Enclosure, Ballingarra, Co. Waterford
Co. Waterford |
Enclosures
On a broad plateau in County Waterford, a slightly raised circle of grass sits quietly in the landscape, its edges defined by a low scarp barely twenty centimetres high. Easy to walk past without a second thought, it is the kind of feature that reveals itself only when you already know to look: a circular enclosure roughly 36 metres across, the remnant of something deliberate and old, its purpose unrecorded.
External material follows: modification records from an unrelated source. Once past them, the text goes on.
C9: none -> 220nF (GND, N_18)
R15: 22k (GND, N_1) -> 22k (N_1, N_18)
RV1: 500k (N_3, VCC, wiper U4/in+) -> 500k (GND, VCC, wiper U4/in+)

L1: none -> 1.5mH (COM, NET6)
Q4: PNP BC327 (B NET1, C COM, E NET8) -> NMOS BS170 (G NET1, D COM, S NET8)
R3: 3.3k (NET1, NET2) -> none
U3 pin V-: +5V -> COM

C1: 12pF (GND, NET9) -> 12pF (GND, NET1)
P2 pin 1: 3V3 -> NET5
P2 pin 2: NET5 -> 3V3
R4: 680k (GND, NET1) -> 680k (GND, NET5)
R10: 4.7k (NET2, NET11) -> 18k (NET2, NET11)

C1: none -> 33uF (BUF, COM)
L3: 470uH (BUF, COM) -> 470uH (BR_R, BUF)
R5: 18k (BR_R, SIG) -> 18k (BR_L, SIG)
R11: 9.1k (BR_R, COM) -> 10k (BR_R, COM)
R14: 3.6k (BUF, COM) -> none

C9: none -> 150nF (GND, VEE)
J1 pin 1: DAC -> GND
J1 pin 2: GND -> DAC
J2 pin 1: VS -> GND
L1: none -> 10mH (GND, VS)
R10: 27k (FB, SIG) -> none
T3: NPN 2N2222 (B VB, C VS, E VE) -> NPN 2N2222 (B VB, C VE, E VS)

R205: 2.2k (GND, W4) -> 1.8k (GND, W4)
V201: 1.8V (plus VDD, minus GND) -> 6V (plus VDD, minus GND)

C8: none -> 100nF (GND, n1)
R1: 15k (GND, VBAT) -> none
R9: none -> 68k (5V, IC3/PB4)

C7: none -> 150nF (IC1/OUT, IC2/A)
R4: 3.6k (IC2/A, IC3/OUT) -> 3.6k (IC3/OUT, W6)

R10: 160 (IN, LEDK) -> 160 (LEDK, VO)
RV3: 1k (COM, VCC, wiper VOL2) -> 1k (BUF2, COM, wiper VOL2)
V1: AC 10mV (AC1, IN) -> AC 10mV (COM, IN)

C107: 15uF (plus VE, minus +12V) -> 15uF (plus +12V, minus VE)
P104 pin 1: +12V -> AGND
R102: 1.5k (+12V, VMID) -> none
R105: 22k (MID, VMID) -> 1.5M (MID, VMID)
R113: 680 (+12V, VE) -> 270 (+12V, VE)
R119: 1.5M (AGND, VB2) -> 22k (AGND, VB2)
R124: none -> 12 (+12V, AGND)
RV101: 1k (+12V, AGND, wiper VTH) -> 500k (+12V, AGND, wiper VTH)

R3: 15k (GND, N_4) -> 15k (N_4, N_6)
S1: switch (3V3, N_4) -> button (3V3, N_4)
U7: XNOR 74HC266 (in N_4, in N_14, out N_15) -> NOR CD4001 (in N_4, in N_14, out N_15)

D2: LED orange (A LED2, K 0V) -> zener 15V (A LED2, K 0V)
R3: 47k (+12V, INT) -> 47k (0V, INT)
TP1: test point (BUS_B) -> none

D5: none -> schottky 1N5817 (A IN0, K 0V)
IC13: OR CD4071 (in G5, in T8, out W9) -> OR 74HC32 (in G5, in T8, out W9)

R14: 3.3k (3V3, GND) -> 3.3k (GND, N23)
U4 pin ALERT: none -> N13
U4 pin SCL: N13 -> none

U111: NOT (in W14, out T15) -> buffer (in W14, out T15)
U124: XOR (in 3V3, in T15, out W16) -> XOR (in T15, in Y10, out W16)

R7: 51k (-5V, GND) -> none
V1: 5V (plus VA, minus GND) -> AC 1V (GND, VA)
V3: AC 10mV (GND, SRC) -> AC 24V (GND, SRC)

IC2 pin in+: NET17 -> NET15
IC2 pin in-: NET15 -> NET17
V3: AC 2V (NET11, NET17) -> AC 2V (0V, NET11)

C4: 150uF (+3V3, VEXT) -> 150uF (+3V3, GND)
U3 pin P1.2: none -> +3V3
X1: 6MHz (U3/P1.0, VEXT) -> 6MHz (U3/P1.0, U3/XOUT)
What makes this site gently puzzling is the way the cartographic record tells a story of apparent shrinkage. The Ordnance Survey six-inch map of 1840 recorded an external diameter of around 60 metres; by the 1926 edition, that figure had reduced to roughly 50 metres. The ground today measures smaller still. Whether this reflects genuine erosion and gradual levelling over the intervening decades, or differences in how successive surveyors interpreted the perimeter, is not clear. A circular embanked enclosure of this kind, defined by an earthen bank or scarp rather than a wall, belongs to a broad category of field monuments found throughout Ireland, ranging from prehistoric ringforts, which were typically enclosed farmsteads, to later ceremonial or boundary features. The function of this particular example has not been established. A slight dip on the eastern side of the perimeter has been tentatively identified as the original entrance, which would be consistent with the eastern-facing entrances common in Irish ringforts. A second enclosure of the same general type lies approximately 110 metres to the east-southeast, which raises the possibility that the two features were related, though any connection between them remains speculative.